Astronomers have better brain scans within their sights

Patients having hospital brain scans could receive faster and better diagnosis and avoid the need for repeat appointments, thanks to a new technique developed by astronomers.

Astronomers and clinicians at the University of Edinburgh have collaborated in adapting an algorithm designed to process complex data derived from studies of distant galaxies for use in Magnetic Resonance Imaging (MRI) scanning.

MRI scanning can record images of any part of the body from several angles and is used to examine organs or tissue. Patients who undergo scans may have to lie still for half-an-hour or more, while the scanner records successive layered images of their body, much like a slow-exposure photograph. If the patient moves, the images become distorted.

The astronomy algorithm corrects distortions caused by movement or caused by the scanner. This makes the technique especially suitable for use with children or seriously ill patients, and avoids patients having to undergo repeat scans to get accurate results.

Once an MRI scan is complete, it currently takes a long time to analyse the results fully, whereas the new algorithm can deliver results instantly - without an expensive supercomputer.

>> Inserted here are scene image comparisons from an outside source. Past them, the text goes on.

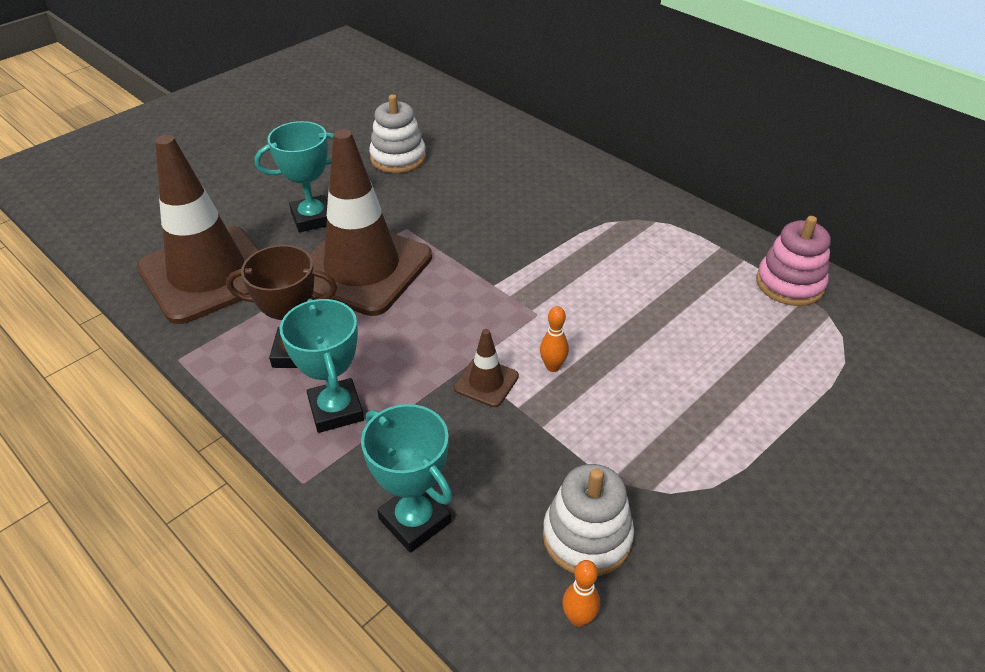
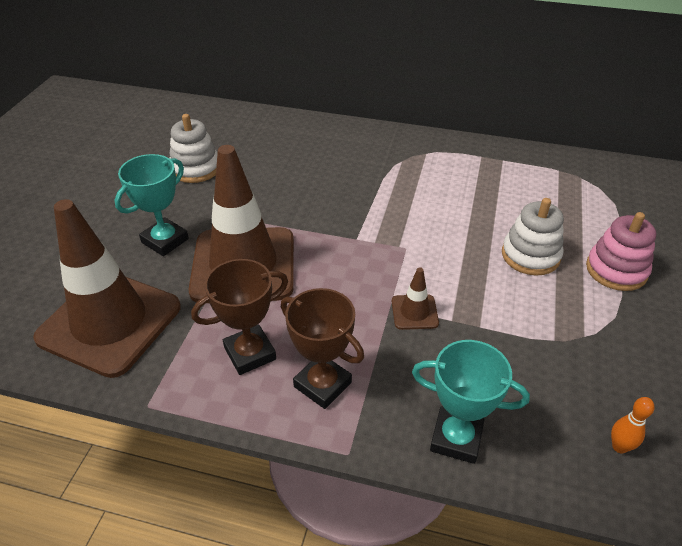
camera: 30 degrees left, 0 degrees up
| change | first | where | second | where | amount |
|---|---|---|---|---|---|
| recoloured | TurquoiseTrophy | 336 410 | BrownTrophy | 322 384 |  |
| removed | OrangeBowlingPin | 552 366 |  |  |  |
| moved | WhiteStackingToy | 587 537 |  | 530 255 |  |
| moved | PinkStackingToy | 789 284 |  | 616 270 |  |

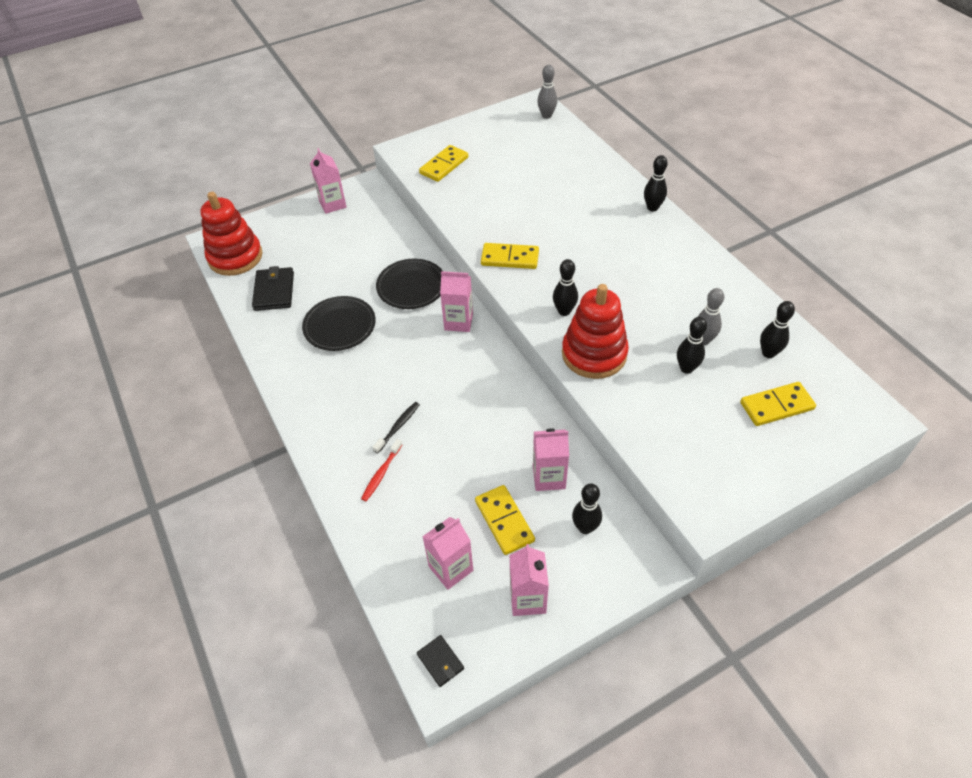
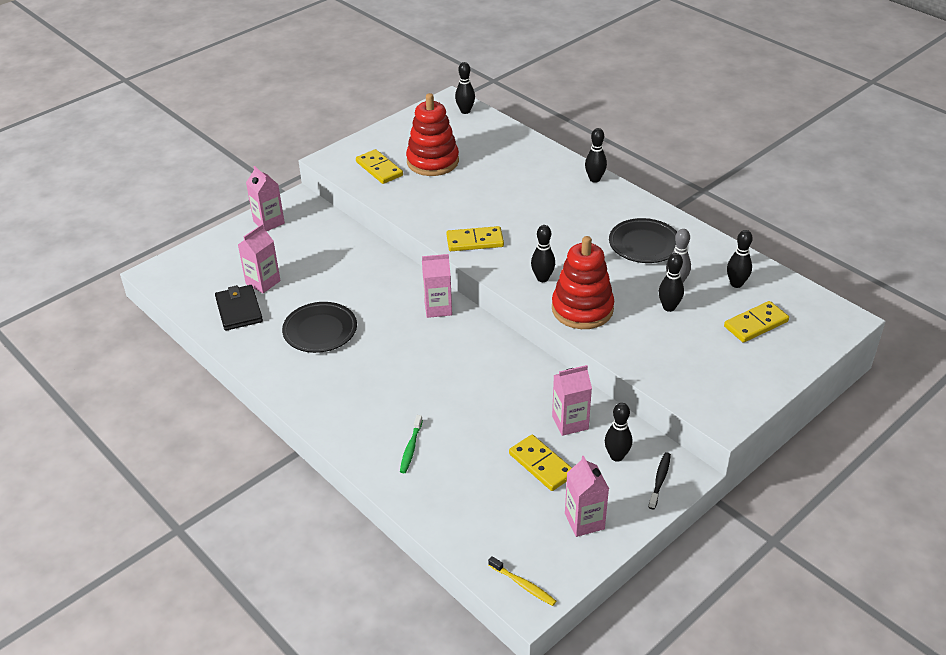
camera: 15 degrees left, 10 degrees down
| change | first | where | second | where | amount |
|---|---|---|---|---|---|
| moved | RedStackingToy | 235 257 |  | 432 161 |  |
| recoloured | RedToothbrush | 381 473 | GreenToothbrush | 411 448 |  |
| moved | BlackToothbrush | 398 427 |  | 660 480 |  |
| moved | BlackPlate | 411 287 |  | 644 244 |  |
| replaced | BlackWallet | 440 661 | YellowToothbrush | 523 585 |  |
| turned | YellowDomino | 444 165 |  | 379 169 | 60 degrees counterclockwise |
| moved | PinkCarton | 451 568 |  | 263 282 |  |
| recoloured | GreyBowlingPin | 546 115 | BlackBowlingPin | 465 111 |  |

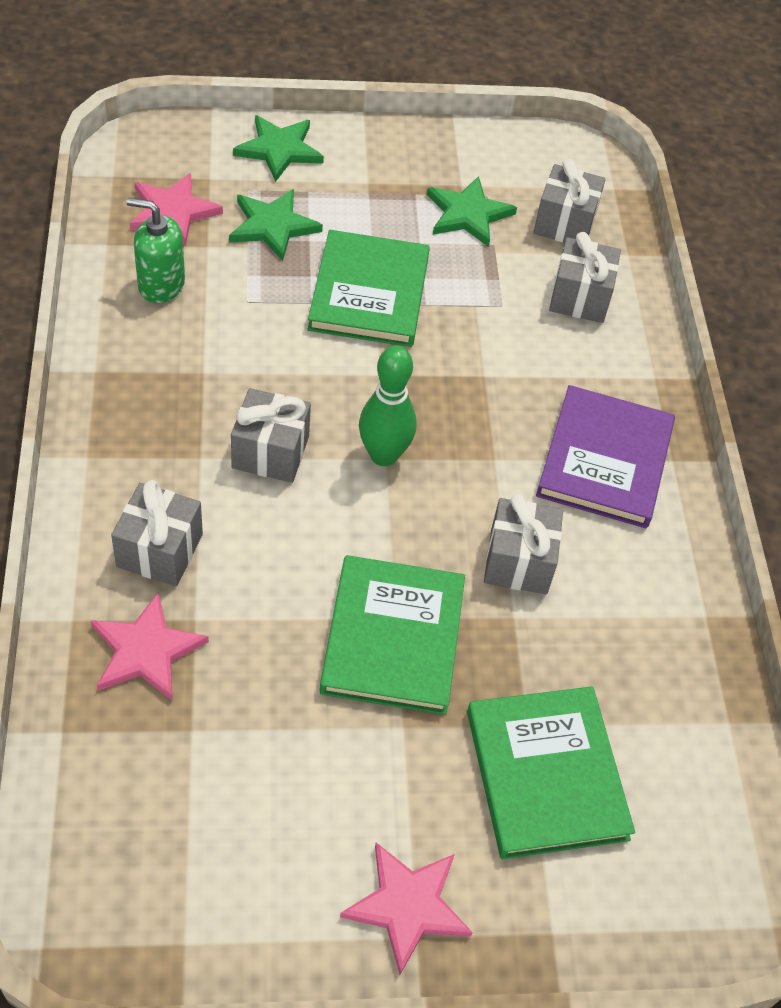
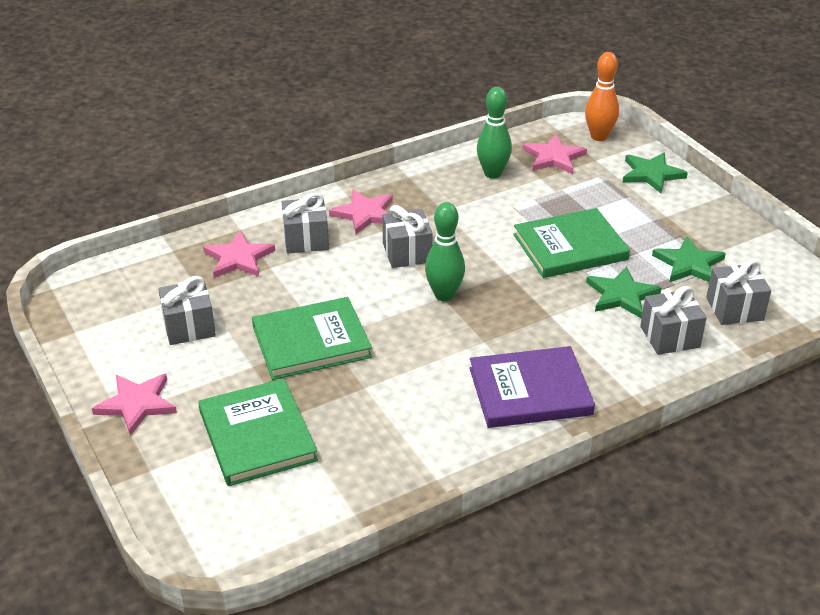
camera: 70 degrees right, 15 degrees down
| change | first | where | second | where | amount |
|---|---|---|---|---|---|
| replaced | GreenSoapDispenser | 161 285 | GreenBowlingPin | 492 173 |  |
| moved | GreenStar | 273 226 |  | 621 295 |  |
| turned | GreenBook | 546 774 |  | 257 435 | 75 degrees counterclockwise |
| moved | GreyGift | 518 562 |  | 189 327 |  |
| added |  |  | PinkStar | 365 214 |  |
| added |  |  | OrangeBowlingPin | 599 136 |  |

Presently many scans are useless because of distortion errors and have to be repeated, so this technology could save time and allow more patients to have faster access to appointments. It could also deliver substantial savings for healthcare providers. Professor Alan Heavens, of the University of Edinburgh's School of Physics, said: "It was clear that we had the solution to a general problem - how to compress vast amounts of data into manageable, meaningful results - and we wanted to find applications for it. We estimate that in two or three years this technology, derived from pure astronomy research, will be bringing benefits to patients."

Commercialisation Manager, Trevor Whittley, said that this is a classic example of technology transfer from one field in to another, where blue-sky research can lead to real practical clinical and social benefits. The University is very grateful to Scottish Enterprise for their support under their Proof of Concept Programme.


Image of part of brain

The algorithms will make correcting and analysing images like this section through a brain for quicker and more accurate.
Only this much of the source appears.